Tuesday, May 5, 2020

If you are a believer in Israeli democracy, then stop trying to override it - by Jonathan S. Tobin

Those Americans who claim to care about Israel are entitled to their opinions about its policies, but they have no business declaring that they are defending democracy by essentially seeking to invalidate it. Israel has many problems, and there are valid criticisms to be made of its new government. However, the only real threat to Israeli democracy comes from those who are falsely claiming to be its defenders.

Jonathan S. Tobin..
04 May '20..

Israel’s critics talk a lot about threats to its democracy. When they use this phrase, they are generally referring to Prime Minister Benjamin Netanyahu and his supporters, who are widely damned in the international media as would-be authoritarians with no respect for the rule of law.

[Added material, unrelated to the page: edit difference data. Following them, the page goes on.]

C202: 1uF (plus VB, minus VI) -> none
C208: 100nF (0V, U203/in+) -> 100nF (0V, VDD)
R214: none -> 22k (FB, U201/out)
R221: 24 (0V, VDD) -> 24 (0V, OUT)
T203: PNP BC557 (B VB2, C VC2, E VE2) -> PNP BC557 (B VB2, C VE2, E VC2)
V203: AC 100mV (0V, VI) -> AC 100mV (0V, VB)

Netanyahu bears his fair share of the blame for his country’s problems. But if there’s a real foe of democracy in the Jewish state, it isn’t him. It’s his opponents who want an out-of-control judiciary and foreign powers to override the verdict of Israel’s voters.

That became plain again this week when left-wing opponents of Netanyahu asked Israel’s High Court of Justice to invalidate the coalition government he forged with erstwhile rival Blue and White Party leader Benny Gantz. The petitioners say the court should intervene in the process and declare that a person who is currently under indictment on criminal charges—as is the case with Netanyahu—should be ruled ineligible to be prime minister.

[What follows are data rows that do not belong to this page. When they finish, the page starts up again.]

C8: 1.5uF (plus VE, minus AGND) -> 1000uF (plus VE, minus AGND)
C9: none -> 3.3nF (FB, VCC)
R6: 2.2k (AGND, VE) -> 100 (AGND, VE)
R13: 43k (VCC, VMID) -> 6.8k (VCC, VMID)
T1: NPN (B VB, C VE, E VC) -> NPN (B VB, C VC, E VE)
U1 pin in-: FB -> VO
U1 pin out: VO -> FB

Irrespective of whether or not it would have been wise for Netanyahu to resign when he was indicted or his right to be considered innocent until proven guilty, there was no law in the books that compelled him to do so. Indeed, according to Israeli law, he can remain in office while being tried and even convicted until his last appeal has been denied.

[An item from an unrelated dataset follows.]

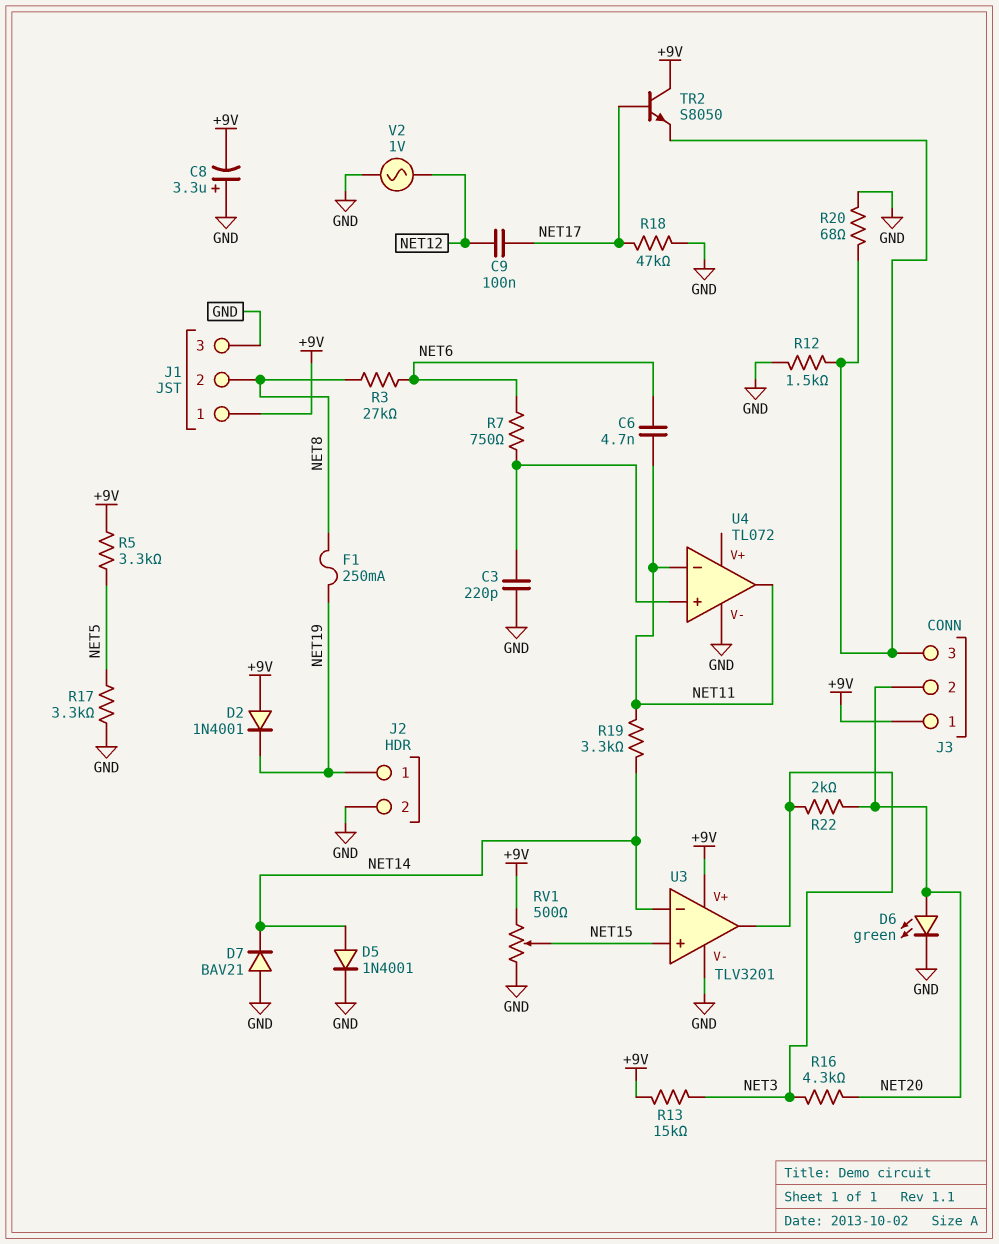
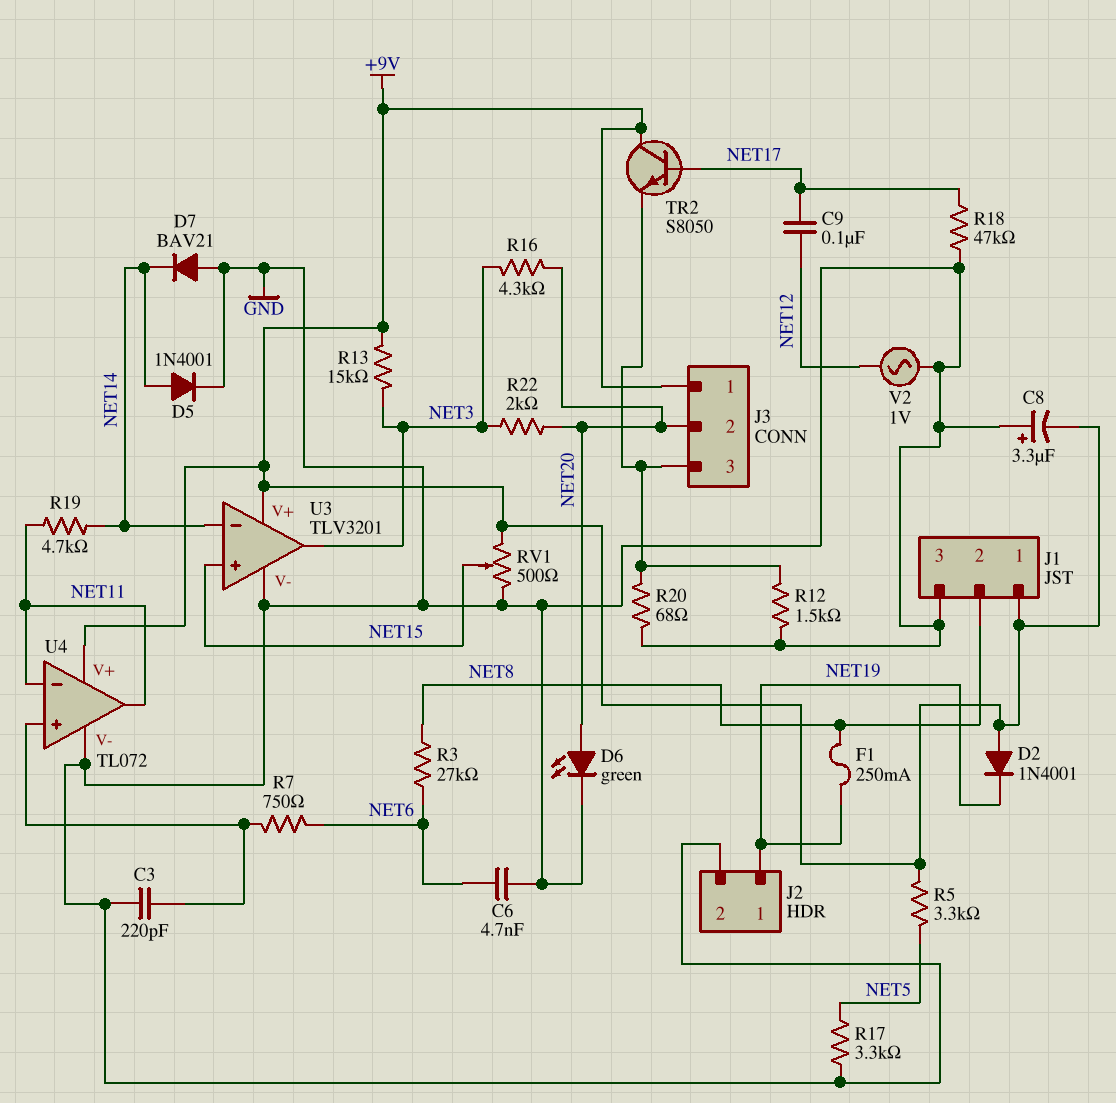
C6: 4.7nF (NET6, NET11) -> 4.7nF (GND, NET6)
R19: 3.3k (NET11, NET14) -> 4.7k (NET11, NET14)
U4 pin V+: none -> +9V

Let’s hope it never comes to that. However, as the dialogue between the judges for the lawyers for both the plaintiffs and the opponents of the petition illustrated on the first day of arguments, there is no legal foundation for the court to declare that the will of a majority of the Knesset—the Netanyahu-Gantz coalition will command the support of more than 70 members of the 120-person parliament—is to be not only ignored, but suppressed in the name of an undefined notion of good government with no basis in law.

Chief Justice Esther Hayut made this clear when she demanded that the lawyers who were asking the court to declare that Netanyahu could not serve as prime minister to give her a good reason to do so:

“Show us something! A law? A verdict? From this country’s [history]? From [somewhere else] in the world? Something! After all, [you’re asking us to set] a global precedent? You want us to rule without a basis simply according to your personal opinion?”